Suing The SEC Over Madoff

In my Madoff post of one-week ago, I concluded with the following:

As for the regulators, they clearly and spectacularly failed -- again. Unfortunately, this will lead to calls for broader and deeper regulation. Regulation fails? Then we must need more! I imagine a number of Madoff investors took some comfort in knowing that the SEC had investigated Madoff and signed off. Perhaps if the SEC didn't exist, investors would have spent a little more effort themselves looking into his operation. Alas, the SEC is likely to benefit from its amazing failure by being given even greater funding. Perhaps the defrauded investors will sue the SEC for negligence.
Perhaps Phyllis Molchatsky is a Rubbernecker reader. From the WSJ:

A New York woman who lost nearly $2 million investing with Bernard Madoff has filed a claim against the Securities and Exchange Commission alleging the agency was negligent in failing to detect an alleged decades-long fraud.

The administrative claim for relief was filed with the SEC on Monday and is believed to be the first attempt by an investor to recover lost money from regulators. Phyllis Molchatsky, a 61-year-old retiree from Valley Cottage, N.Y., is seeking $1.7 million in damages from the agency.

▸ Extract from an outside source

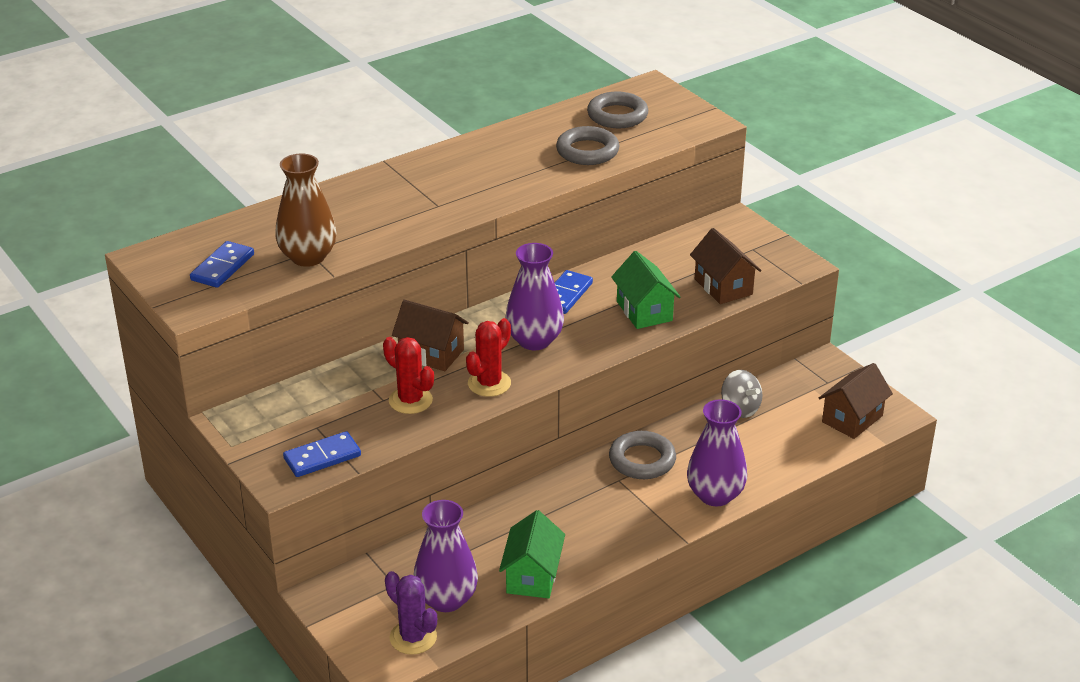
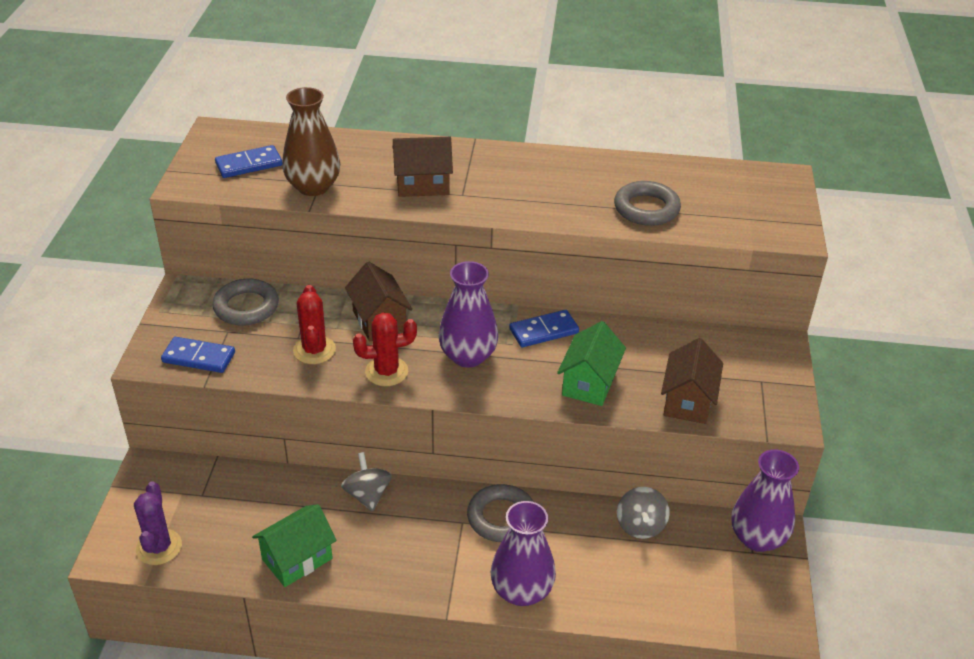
camera: 40 degrees right, 5 degrees up
(446, 599) = (218, 533): purple vase -> purple vase (757, 538)
(526, 505) = (367, 495): none -> grey spinning top
(617, 115) = (717, 190): grey ring -> grey ring (246, 307)
(852, 419) = (733, 603): brown house -> brown house (422, 185)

The SEC's "statutory purpose is to protect the public interest. We feel they fell down on the job in this instance," said Howard Elisofon, the lawyer representing Ms. Molchatsky and a former SEC enforcement attorney.

The SEC declined to comment.

What a wonderful deal for the U.S. taxpayer. We pay $1 billion a year to fund the SEC which somehow manages to miss a $50 billion fraud that it was warned about. Then we're potentially on the hook for the losses from said fraud. We'll probably be rewarding this SEC incompetence with a doubling of its budget - another $1 billion of taxpayer money down the drain. It's hard to figure out just who the biggest crook is these days.